Open AccessNanotechnology and adeno-associated virus-based decorin gene therapy ameliorates peritoneal fibrosis
Author(s) -
Kunal Chaudhary,
Harold L. Moore,
Ashish Tandon,
Suneel Gupta,
Ramesh Khanna,
Rajiv R. Mohan
Publication year - 2014
Publication title -
american journal of physiology. renal physiology./american journal of physiology. renal physiology
Language(s) - English
Resource type - Journals
eISSN - 1931-857X
pISSN - 1522-1466
DOI - 10.1152/ajprenal.00653.2013
Subject(s) - decorin , fibrosis , medicine , peritoneal dialysis , lumican , extracellular matrix , pathology , population , immunology , biology , microbiology and biotechnology , environmental health , proteoglycan
Peritoneal dialysis (PD) is a life-sustaining therapy for end-stage renal disease (ESRD), used by 10-15% of the dialysis population worldwide.
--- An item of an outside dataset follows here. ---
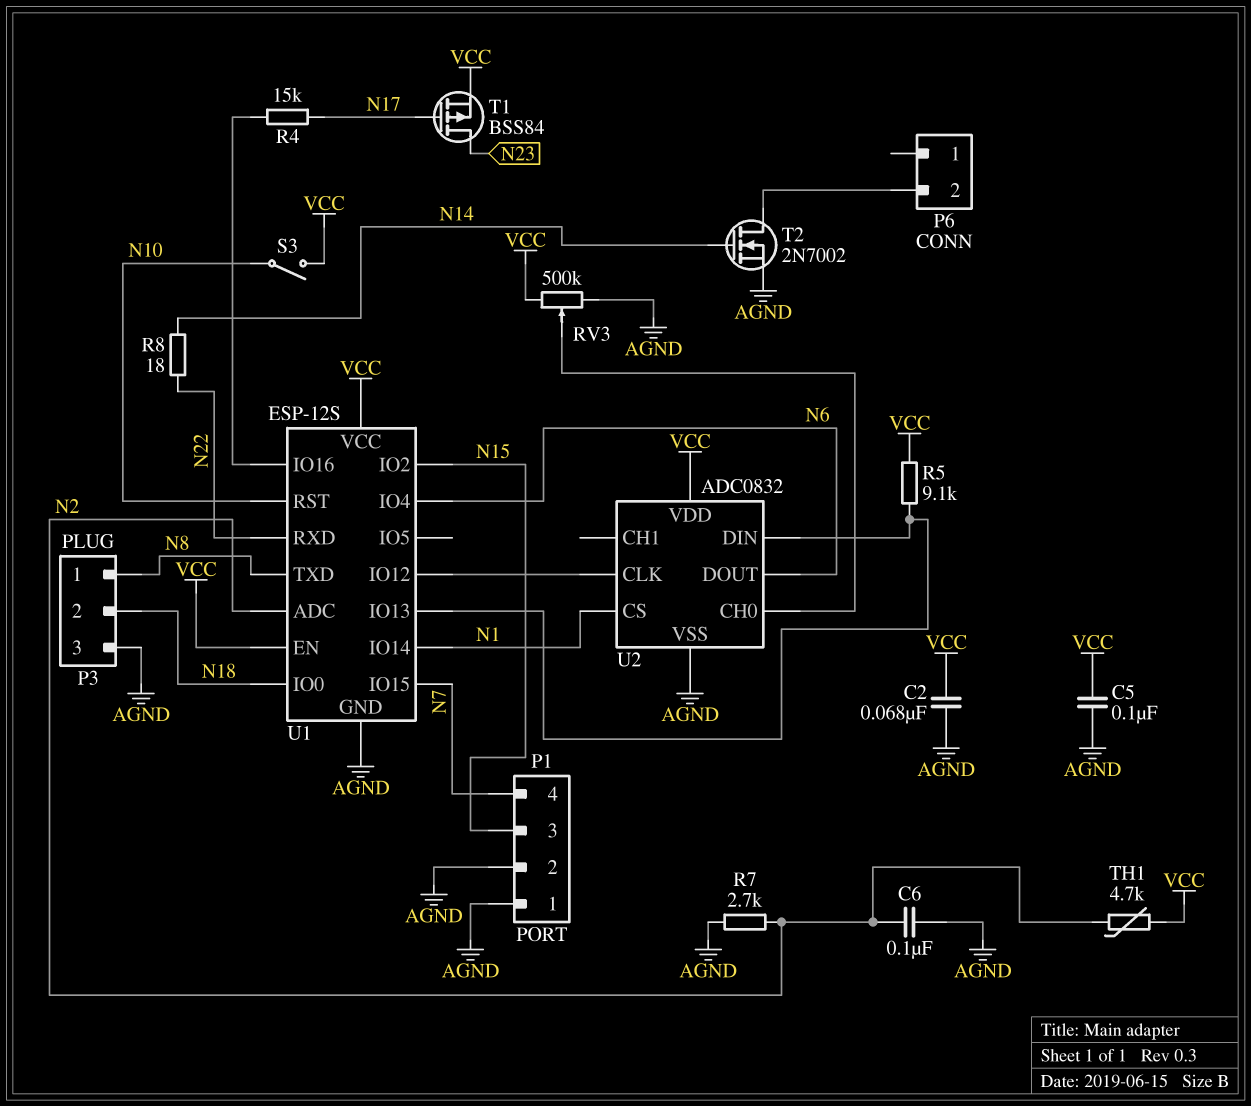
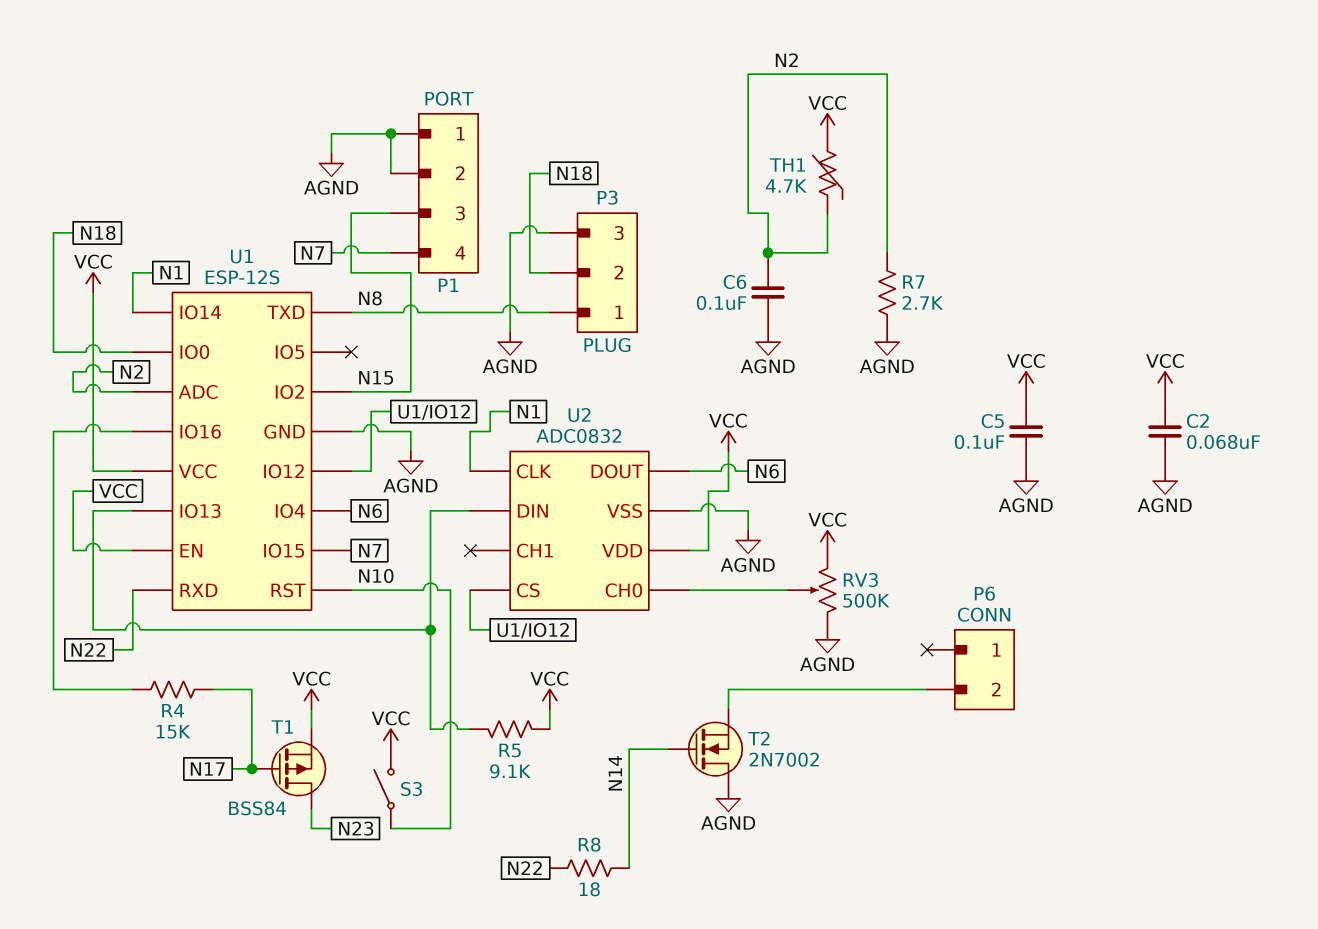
T2: NMOS 2N7002 (G N14, D P6/2, S AGND) -> NMOS 2N7002 (G N14, D AGND, S P6/2)
U2 pin CLK: U1/IO12 -> N1
U2 pin CS: N1 -> U1/IO12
Peritoneal fibrosis (PF) is a known complication of long-term PD and frequently follows episodes of peritonitis, rendering the peritoneal membrane inadequate for dialysis. Transforming growth factor (TGF)-β is an inducer of fibrosis in several tissues and organs, and its overexpression has been correlated with PF. Animal models of peritonitis have shown an increase in expression of TGF-β in the peritoneal tissue. Decorin, a proteoglycan and component of the extracellular matrix, inactivates TGF-β, consequently reducing fibrosis in many tissues. Recently, gold nanoparticles (GNP) have been used for drug delivery in a variety of settings. In the present study, we tested the possibility that GNP-delivered decorin gene therapy ameliorates zymosan-mediated PF. We created a PF model using zymosan-induced peritonitis. Rats were treated with no decorin, GNP-decorin, or adeno-associated virus-decorin (AAV-decorin) and compared with controls. Tissue samples were then stained for Masson's trichrome, enface silver, and hematoxylin and eosin, and immunohistochemistry was carried out with antibodies to TGF-β1, α-smooth muscle actin (α-SMA), and VEGF. Animals which were treated with GNP-decorin and AAV-decorin gene therapy had significant reductions in PF compared with untreated animals. Compared with untreated animals, the treated animals had better preserved peritoneal mesothelial cell size, a significant decrease in peritoneal thickness, and decreased α-SMA. Quantitative PCR measurements showed a significant decrease in the peritoneal tissue levels of α-SMA, TGF-β, and VEGF in treated vs. untreated animals. This study shows that both GNP-delivered and AAV-mediated decorin gene therapies significantly decrease PF in vivo in a rodent model. This approach has important clinical translational potential in providing a therapeutic strategy to prevent PF in PD patients.